| WORK INSTRUCTION |
I need an exact copy of the lines from the one containing "line: (605, 315) -> (183, 226), removed" through the end of the records, without any pictures.

(Drawing revision comparisons)
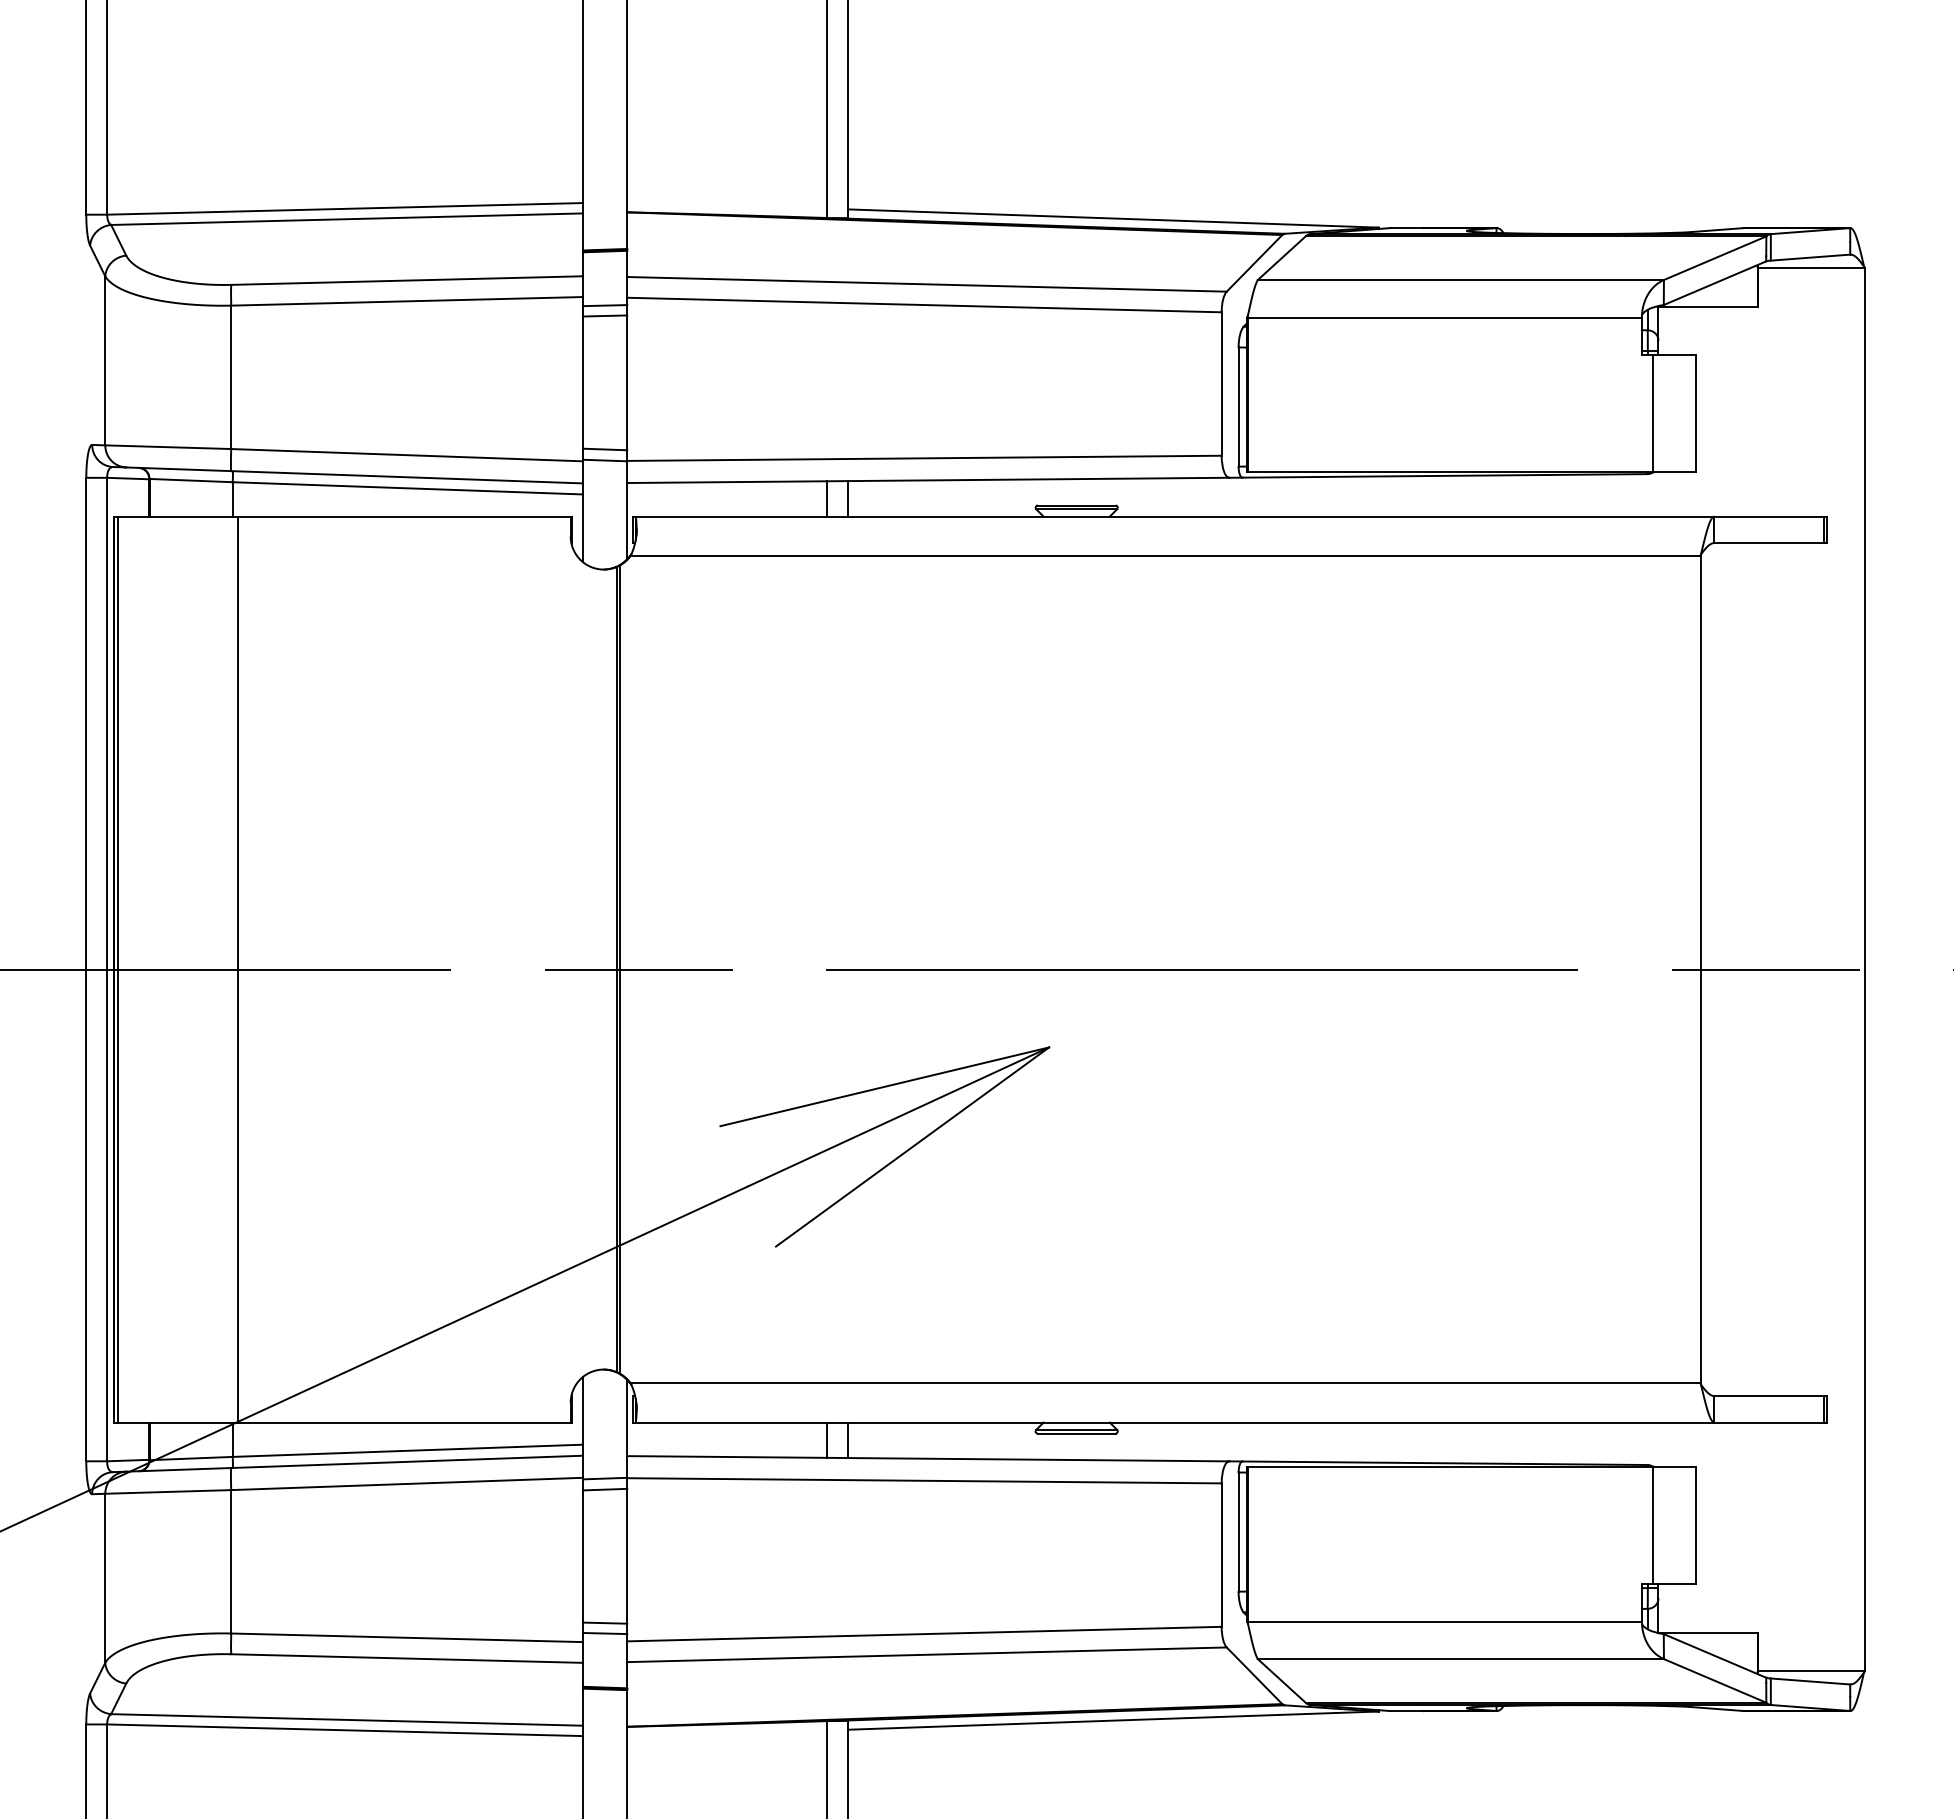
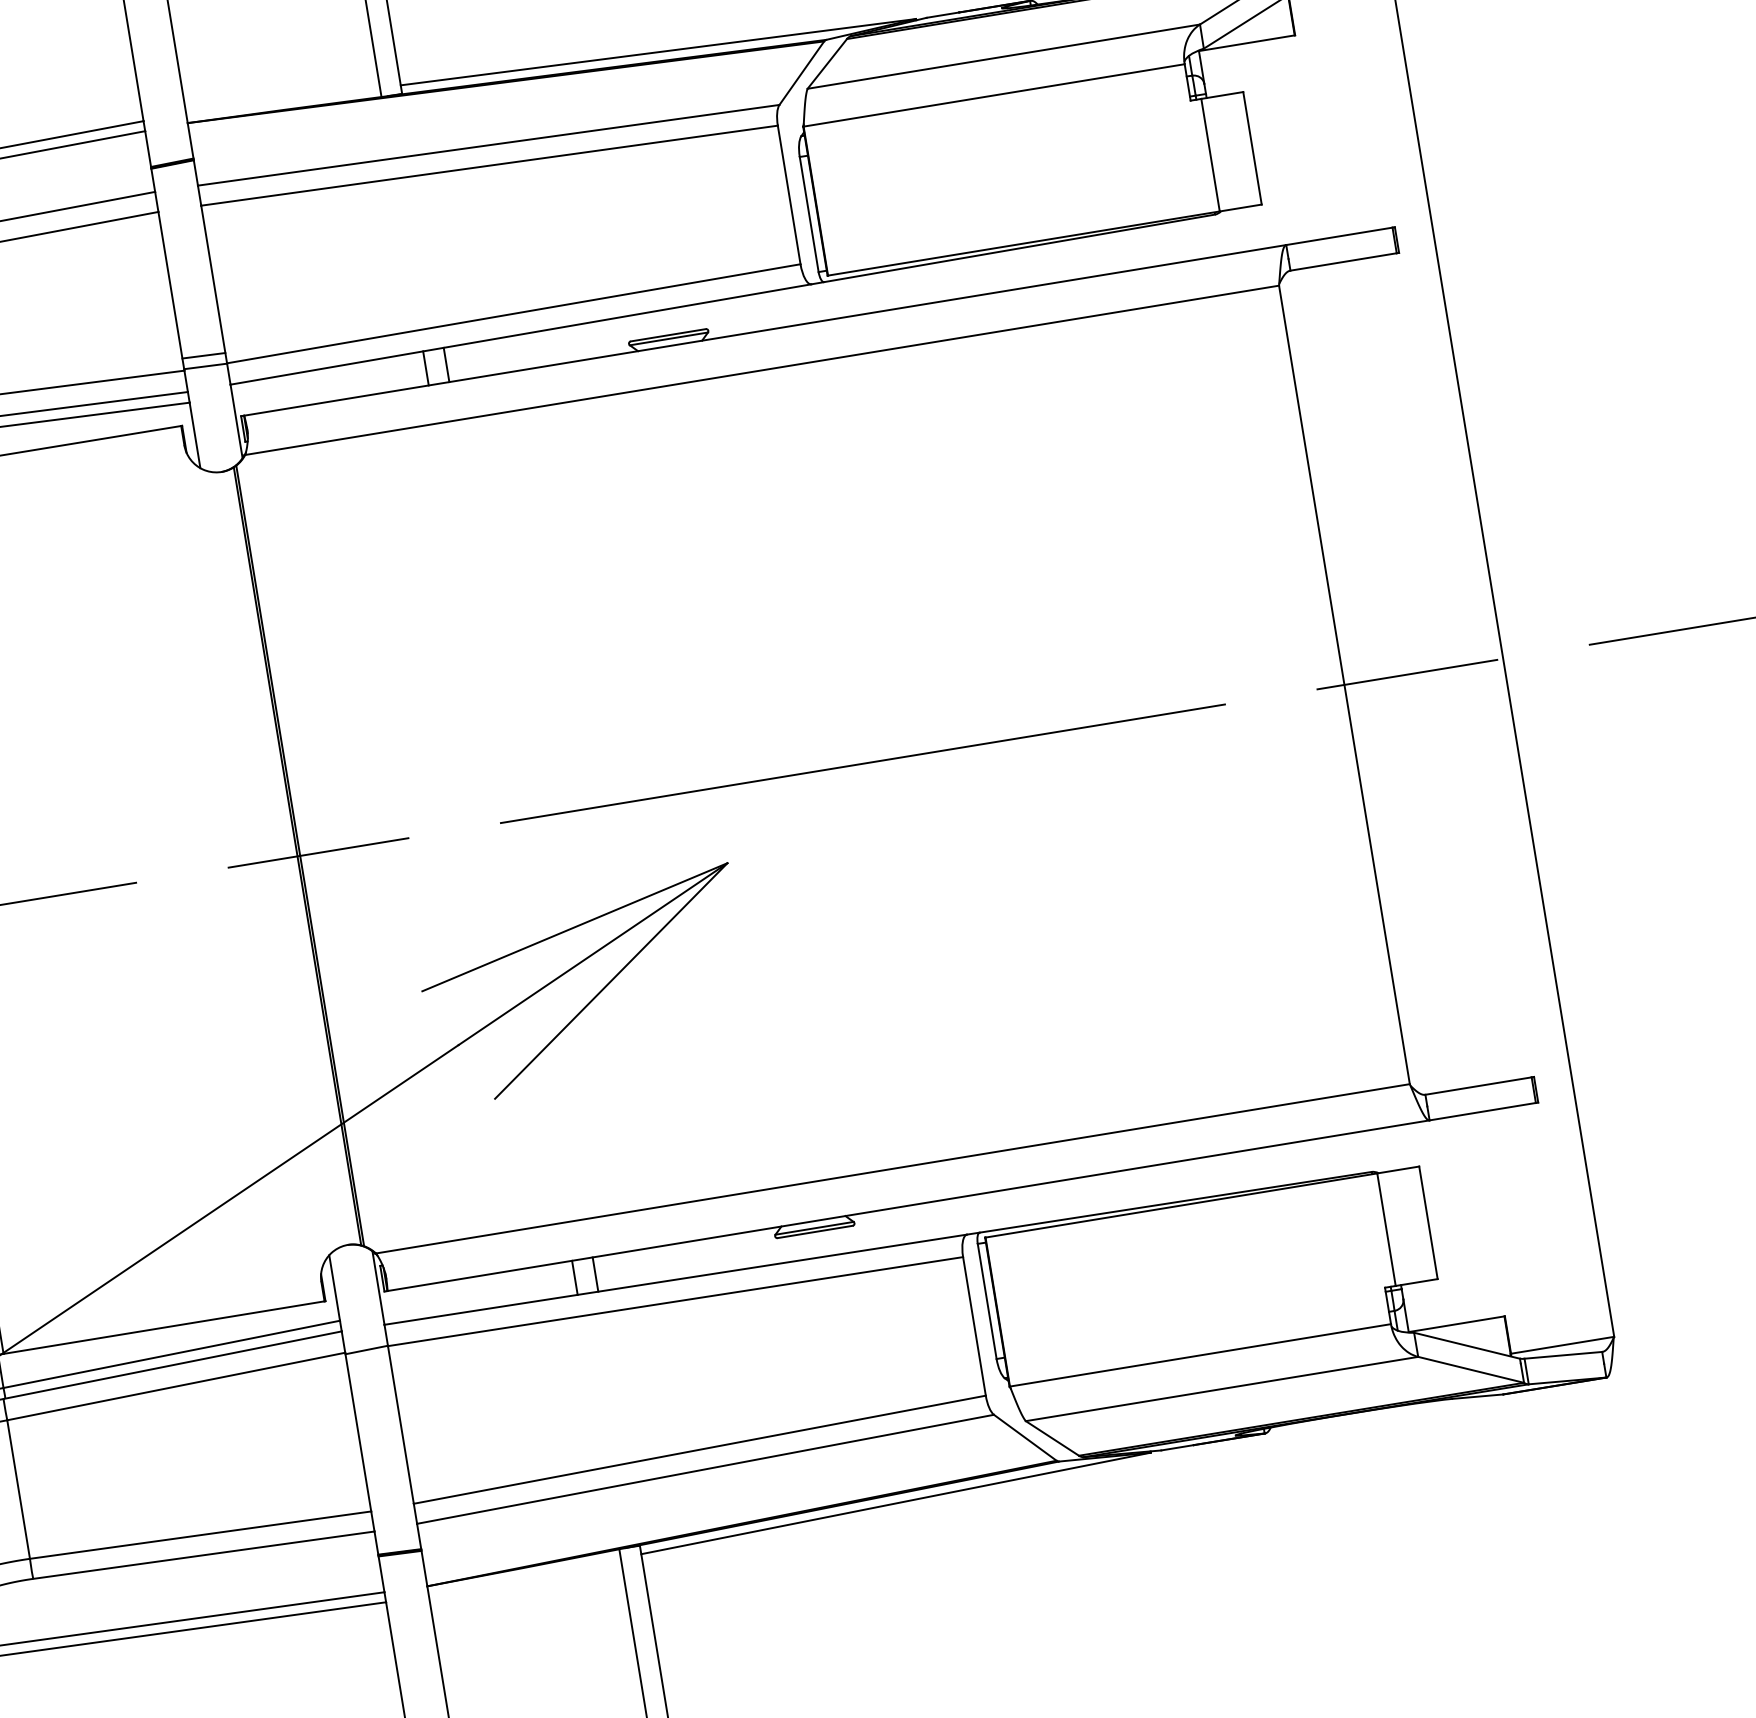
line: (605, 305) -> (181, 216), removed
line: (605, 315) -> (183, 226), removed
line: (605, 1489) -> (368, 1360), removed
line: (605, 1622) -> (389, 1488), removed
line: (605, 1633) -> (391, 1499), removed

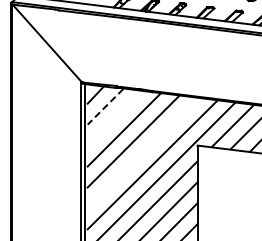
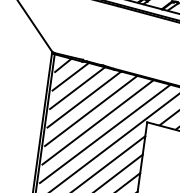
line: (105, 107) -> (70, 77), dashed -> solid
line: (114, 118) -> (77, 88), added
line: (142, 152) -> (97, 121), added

| COMPLETED TASK |
line: (605, 315) -> (183, 226), removed
line: (605, 1489) -> (368, 1360), removed
line: (605, 1622) -> (389, 1488), removed
line: (605, 1633) -> (391, 1499), removed

line: (105, 107) -> (70, 77), dashed -> solid
line: (114, 118) -> (77, 88), added
line: (142, 152) -> (97, 121), added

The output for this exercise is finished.